A lack of reliable internet and low-quality phones in the encampments where many migrants live are also problems. Some U.S. lawyers, meanwhile, are trying to charge up to US$7,000 for help using the app, she said. It has all meant that asylum seekers with more resources have a leg up in filing claims.

U.S. Customs and Border Protection did not reply to The Globe and Mail’s questions about the problems with its app.

“You have to choose whether to eat today or spend the day doing the application,” said Alexis Wilson, 38, laying out the stark calculus facing migrants relying on pay-as-you-go data plans to access CBP One. He was standing amid several dozen tents pitched on a concrete pad at the edge of the city centre.

Marileidi Bazil, 16, said her family was turned back by U.S. border guards on the bridge from Reynosa to Hidalgo, Tex. Born in the Dominican Republic to Haitian parents, her family went first to Brazil when she was 11 before leaving there last year after work opportunities dried up.

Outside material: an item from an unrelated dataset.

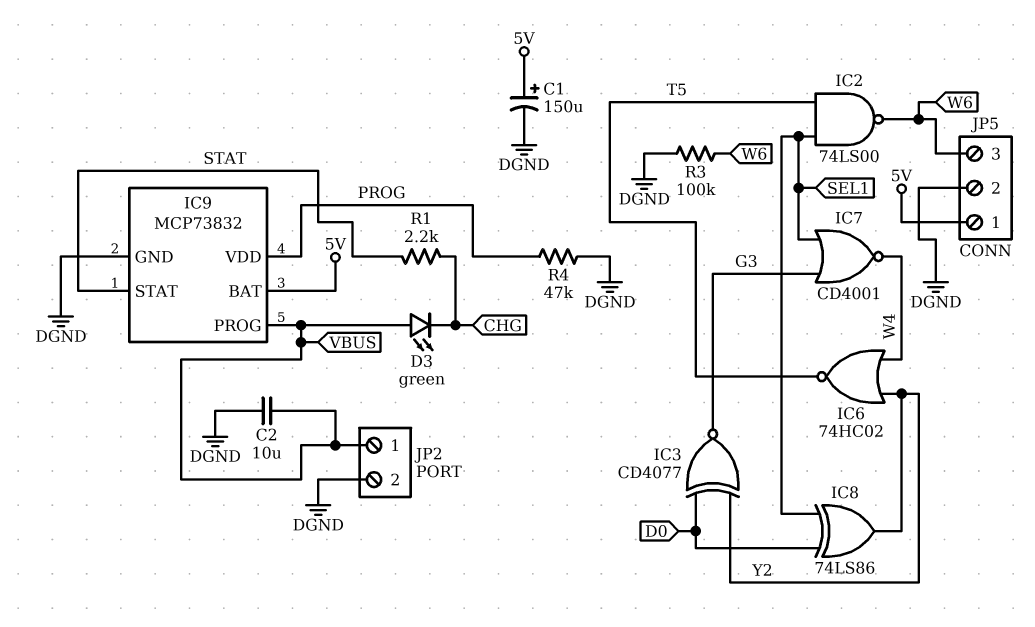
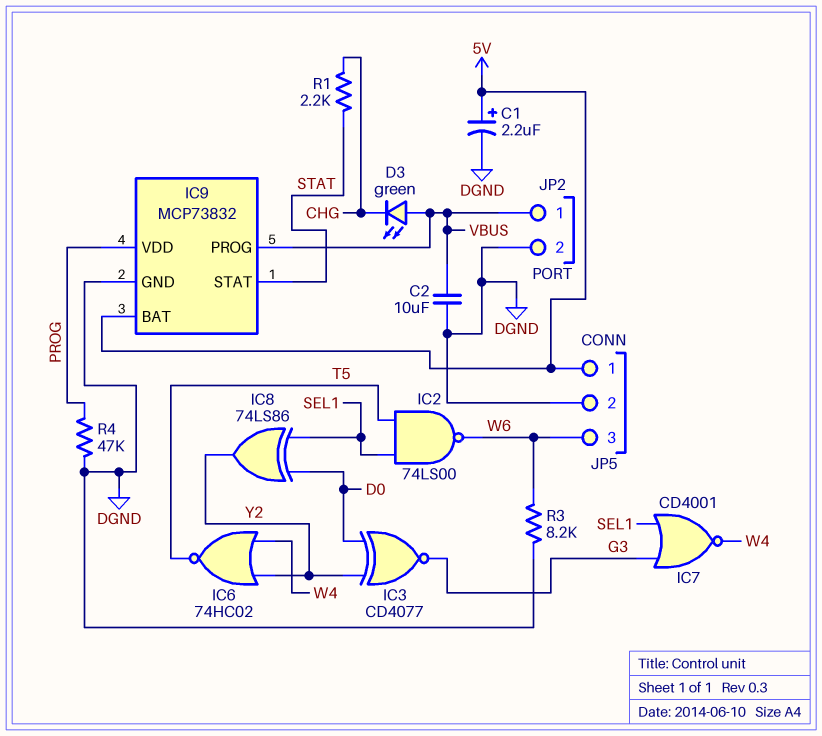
C1: 150uF (plus 5V, minus DGND) -> 2.2uF (plus 5V, minus DGND)
R3: 100k (DGND, W6) -> 8.2k (DGND, W6)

“I’ll just keep trying with that stupid app. It’s worse every time I use it,” Ms. Bazil said as she sat in 34-degree sunshine, the Weeknd’s Blinding Lights playing on her phone. “But I’ll be patient.”

David Xavier, 53, has the added problem of suffering from cataracts. All of his possessions were stolen in Colombia and he’s had run-ins with organized crime in Mexico. “The app doesn’t work. I can’t upload photos and I have problems writing because of my eyesight,” he said. “I just want to get out of here.”

Pastor Hector Silva, who runs two migrant shelters, said that when the app started in January, it took about three weeks for migrants to get appointments. Now, waiting times are stretching to three months. The app also assigns appointments at any border crossing, so some migrants who file in Reynosa are told to travel 2,400 kilometres to Tijuana to make their claim.

“They want everyone registered on CBP One, but it’s been very hard for people. It’s not letting them in,” he said.

For Mr. Picot, there isn’t much choice but to keep pressing forward.

By the time he left Haiti, he said, it was impossible to go downtown in Port-au-Prince without risking getting robbed or shot. Children couldn’t attend school. Kidnappings for ransom were becoming so pervasive that parishioners were getting snatched out of church pews during Sunday services.

Mr. Picot, a teacher by profession, initially tried to settle in Brazil, where he took a job in a slaughterhouse. His income wasn’t steady enough to support his family, so they left last September.

The hardest part of the journey came while trying to ford a raging river in the Darien jungle between Columbia and Panama, he recounted. The water was so swift that other migrants were swept to their deaths. First, Mr. Picot swam across alone to gauge the difficulty. Then he came back and, one by one, guided across his wife and two children.

Wherever they go from here, he insists, no one is getting left behind.

“I follow the rules,” he said. “I pray for the chance that I can cross and bring my family.”